The fact that Jacob remained there alone is significant. It was of his own choice and it was surely his intention, with Esau so near, to make his prayer to God and thereby to settle any uncertainty that he might have felt about the promises that God had made to protect him and deliver him out of the hand of his brother. Nevertheless, it was God’s intention also to put Jacob to the test and to teach him lessons that in fact he had wrestled with all his life. Clearly in Jacob’s mind also there were issues to be resolved with regard to his relationship with God, and it is in this connection that he wrestles with the angel whom he first perceives to be a man. It is only as the struggle continues that Jacob comes to recognise that the one with whom he grapples is in fact an angel. The word translated “wrestle” means literally ‘to strive, to clasp around’ and perhaps our normal understanding of a wrestling contest, where the combatants seek to throw one or other to the ground, does not convey the true significance of the struggle. Jacob had clasped the angel in his arms and would not let him go. Hosea adds to our understanding of this incident when he tells us:

“Yea, he had power over the angel, and prevailed: he wept, and made supplication unto him: he found him in Bethel, and there he spake with us.” (12:4)

As the struggle progressed Jacob came to realise that just as now the struggle was not with man, and so it had been throughout his life. In all the difficulties he had experienced, he had been striving not just with men but with the hand of God that was working through them to fashion him as God desired. In his determination Jacob said, in full recognition that in the person of the angel he was actually wrestling with God, “I will not let thee go, except thou bless me” (Genesis 32:26). So the angel blessed him and Jacob, whose birth name means the supplanter, became Israel, a prince with God. They wrestled until the break of day and as the sun rose he called the name of the place Peniel, for he said, “I have seen God face to face, and my life is preserved” (verse 30).

As he went, he carried the wounds of the conflict into the new day, for “he halted upon his thigh” (verse 31). So it must always be for the man who recognises the hand of God in his life. As he contends with the vicissitudes of life he comes to appreciate that his wrestlings are in fact with the angels that encamp round about him, and in every new phase of life through which he passes it might be that he will carry in spirit the wounds of the conflict – those lessons that he has learned under the chastening hand of God.

To Bethel

Jacobs’s ultimate destination was Bethel where we might say his spiritual journey had begun. In preparation for his arrival he first cleansed his house at Shechem, ensuring that they put away from them all the strange gods that were among them (Genesis 35:1-4).

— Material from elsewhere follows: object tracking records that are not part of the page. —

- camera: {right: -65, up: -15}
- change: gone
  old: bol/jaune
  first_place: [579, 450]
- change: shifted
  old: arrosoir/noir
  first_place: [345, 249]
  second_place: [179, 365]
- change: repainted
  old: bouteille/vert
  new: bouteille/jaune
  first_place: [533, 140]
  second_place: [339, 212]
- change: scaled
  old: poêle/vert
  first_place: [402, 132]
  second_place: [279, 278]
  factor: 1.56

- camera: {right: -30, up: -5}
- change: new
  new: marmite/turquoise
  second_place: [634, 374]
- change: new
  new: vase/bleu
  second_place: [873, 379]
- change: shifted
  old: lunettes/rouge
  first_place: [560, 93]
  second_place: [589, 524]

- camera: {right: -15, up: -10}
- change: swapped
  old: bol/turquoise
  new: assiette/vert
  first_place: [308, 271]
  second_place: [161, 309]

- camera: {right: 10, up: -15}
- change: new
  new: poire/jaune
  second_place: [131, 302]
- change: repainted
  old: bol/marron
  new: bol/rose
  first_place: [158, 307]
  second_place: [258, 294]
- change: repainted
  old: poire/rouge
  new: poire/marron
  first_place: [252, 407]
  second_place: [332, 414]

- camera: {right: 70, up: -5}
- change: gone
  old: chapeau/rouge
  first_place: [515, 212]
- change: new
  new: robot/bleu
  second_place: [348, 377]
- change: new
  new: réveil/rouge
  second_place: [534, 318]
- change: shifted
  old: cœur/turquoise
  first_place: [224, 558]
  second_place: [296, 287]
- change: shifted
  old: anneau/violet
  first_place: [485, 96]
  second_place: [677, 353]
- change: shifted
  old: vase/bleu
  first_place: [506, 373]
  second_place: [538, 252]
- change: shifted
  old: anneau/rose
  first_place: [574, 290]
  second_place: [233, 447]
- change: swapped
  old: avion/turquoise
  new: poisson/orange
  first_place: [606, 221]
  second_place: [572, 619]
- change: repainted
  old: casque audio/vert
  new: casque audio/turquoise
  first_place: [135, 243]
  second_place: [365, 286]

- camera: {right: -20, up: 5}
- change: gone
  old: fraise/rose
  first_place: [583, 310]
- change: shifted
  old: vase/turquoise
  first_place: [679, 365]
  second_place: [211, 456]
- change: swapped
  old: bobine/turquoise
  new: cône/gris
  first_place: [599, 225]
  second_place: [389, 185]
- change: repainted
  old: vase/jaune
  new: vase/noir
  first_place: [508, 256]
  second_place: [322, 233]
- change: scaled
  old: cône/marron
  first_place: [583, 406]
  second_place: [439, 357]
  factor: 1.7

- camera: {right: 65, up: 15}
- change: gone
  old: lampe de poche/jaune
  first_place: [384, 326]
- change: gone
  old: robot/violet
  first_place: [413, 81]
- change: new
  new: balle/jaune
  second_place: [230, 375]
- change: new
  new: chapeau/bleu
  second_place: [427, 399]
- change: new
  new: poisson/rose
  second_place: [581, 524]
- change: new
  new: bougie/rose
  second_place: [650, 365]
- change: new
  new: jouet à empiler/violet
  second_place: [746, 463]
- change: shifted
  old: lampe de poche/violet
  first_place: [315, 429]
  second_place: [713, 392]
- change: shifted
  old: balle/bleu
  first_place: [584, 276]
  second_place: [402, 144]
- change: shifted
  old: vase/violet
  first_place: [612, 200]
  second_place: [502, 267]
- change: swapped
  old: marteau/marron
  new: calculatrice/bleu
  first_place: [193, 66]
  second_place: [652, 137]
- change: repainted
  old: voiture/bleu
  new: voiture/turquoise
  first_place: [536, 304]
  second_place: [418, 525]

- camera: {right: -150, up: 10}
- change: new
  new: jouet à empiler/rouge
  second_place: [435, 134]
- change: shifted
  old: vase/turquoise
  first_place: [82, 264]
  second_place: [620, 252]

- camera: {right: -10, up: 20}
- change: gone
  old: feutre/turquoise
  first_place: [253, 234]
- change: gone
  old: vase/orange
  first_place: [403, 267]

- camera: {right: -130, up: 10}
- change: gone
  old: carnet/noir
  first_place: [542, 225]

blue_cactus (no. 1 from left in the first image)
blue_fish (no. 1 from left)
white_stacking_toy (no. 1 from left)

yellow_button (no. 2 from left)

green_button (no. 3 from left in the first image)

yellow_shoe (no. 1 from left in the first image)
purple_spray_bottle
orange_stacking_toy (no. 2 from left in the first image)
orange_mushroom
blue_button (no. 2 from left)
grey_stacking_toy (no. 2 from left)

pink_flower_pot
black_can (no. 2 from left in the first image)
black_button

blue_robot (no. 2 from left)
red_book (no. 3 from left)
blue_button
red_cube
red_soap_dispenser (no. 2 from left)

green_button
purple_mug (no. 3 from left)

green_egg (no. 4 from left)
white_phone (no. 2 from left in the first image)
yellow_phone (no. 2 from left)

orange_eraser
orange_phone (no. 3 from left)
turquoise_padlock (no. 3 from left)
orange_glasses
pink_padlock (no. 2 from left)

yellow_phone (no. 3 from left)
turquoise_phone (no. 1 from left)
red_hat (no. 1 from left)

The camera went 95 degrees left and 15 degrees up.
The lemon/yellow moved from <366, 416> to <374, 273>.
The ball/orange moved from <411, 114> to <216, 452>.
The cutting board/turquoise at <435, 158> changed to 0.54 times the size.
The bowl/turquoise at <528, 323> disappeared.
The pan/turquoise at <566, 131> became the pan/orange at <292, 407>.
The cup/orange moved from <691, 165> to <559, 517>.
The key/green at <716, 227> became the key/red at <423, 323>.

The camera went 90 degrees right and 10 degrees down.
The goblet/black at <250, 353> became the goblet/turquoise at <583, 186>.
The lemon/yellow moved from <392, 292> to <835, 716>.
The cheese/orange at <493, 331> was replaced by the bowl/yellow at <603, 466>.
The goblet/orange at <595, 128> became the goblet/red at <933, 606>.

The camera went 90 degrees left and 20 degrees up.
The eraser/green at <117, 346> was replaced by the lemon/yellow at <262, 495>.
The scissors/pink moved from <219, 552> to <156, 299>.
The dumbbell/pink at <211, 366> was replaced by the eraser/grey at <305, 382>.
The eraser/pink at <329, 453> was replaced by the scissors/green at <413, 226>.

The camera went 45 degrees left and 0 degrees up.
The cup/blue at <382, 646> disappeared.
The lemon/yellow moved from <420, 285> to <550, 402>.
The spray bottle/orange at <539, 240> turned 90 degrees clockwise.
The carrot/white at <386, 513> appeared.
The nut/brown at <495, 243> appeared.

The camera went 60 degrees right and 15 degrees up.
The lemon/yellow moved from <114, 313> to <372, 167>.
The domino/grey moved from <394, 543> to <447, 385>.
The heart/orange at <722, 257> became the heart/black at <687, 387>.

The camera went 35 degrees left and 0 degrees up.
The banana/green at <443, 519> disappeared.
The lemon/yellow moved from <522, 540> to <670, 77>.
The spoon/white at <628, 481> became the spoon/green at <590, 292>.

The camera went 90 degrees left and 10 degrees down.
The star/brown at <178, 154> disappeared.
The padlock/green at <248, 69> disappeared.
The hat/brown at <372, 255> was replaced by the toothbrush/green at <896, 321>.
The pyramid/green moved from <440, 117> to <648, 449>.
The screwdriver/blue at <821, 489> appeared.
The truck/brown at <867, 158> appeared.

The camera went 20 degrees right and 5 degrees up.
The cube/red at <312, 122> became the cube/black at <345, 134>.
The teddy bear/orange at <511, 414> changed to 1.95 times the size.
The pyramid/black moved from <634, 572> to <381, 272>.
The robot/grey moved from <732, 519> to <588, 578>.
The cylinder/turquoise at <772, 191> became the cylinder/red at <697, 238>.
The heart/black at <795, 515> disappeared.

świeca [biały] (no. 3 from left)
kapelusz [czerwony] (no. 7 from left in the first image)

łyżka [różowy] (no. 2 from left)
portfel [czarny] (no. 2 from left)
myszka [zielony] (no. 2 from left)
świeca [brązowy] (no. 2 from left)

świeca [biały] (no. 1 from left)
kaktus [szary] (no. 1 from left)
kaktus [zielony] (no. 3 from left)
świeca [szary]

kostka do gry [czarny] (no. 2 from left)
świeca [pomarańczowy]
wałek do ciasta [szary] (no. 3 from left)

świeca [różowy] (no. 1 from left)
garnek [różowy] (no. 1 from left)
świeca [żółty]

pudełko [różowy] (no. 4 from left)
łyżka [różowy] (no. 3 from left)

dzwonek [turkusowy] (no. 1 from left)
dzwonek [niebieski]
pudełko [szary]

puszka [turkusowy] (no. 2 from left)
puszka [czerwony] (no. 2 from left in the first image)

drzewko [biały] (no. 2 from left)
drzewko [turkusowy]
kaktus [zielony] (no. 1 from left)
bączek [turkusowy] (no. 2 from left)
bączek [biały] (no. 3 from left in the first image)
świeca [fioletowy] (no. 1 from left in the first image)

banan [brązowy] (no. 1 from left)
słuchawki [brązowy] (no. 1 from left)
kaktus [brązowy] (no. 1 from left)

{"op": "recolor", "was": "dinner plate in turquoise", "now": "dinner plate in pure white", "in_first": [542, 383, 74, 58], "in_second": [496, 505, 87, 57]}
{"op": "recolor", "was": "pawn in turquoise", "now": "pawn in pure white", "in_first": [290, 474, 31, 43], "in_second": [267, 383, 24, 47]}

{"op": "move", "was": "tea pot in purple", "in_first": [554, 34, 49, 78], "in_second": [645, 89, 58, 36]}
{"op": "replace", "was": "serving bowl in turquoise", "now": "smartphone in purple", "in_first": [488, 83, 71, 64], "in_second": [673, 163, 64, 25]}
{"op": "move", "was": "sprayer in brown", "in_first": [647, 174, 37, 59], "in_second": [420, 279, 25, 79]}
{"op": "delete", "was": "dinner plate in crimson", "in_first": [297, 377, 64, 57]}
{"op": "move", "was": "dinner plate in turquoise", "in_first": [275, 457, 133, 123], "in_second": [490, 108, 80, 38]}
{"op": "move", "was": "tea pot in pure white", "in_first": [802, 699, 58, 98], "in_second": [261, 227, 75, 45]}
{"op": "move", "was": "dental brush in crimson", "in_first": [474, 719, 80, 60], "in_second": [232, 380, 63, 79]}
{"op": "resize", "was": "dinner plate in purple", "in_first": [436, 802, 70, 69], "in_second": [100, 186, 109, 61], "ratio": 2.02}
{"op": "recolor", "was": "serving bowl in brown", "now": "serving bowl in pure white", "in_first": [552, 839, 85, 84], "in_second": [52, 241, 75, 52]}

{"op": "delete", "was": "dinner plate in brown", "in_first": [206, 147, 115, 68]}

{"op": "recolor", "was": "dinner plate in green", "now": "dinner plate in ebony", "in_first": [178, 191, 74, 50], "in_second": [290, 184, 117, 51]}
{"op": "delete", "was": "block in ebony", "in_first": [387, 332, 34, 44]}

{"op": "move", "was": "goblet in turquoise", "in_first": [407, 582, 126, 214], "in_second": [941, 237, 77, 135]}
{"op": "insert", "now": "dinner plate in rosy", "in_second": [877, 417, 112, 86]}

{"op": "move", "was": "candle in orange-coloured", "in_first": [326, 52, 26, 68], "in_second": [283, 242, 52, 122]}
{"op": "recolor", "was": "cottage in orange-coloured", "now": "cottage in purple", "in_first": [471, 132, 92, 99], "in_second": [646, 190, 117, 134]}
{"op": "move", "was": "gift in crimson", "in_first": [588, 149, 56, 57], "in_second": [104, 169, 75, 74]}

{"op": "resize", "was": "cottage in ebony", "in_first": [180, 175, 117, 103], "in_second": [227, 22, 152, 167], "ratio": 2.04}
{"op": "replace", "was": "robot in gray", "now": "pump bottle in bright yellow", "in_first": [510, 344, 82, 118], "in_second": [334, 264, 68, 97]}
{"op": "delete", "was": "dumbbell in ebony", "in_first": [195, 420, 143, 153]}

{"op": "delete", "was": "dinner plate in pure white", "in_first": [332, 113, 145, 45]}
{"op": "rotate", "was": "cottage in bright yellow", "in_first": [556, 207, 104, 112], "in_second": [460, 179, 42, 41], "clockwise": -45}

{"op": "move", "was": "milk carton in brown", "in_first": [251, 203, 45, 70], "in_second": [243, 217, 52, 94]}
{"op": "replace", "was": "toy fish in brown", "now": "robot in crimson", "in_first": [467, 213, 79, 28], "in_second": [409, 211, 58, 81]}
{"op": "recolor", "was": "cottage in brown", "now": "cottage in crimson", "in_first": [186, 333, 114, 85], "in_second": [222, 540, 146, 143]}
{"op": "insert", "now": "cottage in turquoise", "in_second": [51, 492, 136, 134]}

Included amongst these were the household gods that Rachel had stolen from her father (31:17-35). It has been suggested that these gods conveyed the right of inheritance to the one who possessed them – thus the determination that Laban showed in his anxiety to recover them. In burying them in this way Jacob showed that he did not seek any inheritance that this world had to offer. He cast away from him all the vanity and emptiness of human aspirations and showed that he had put his trust in those eternal things that God had promised.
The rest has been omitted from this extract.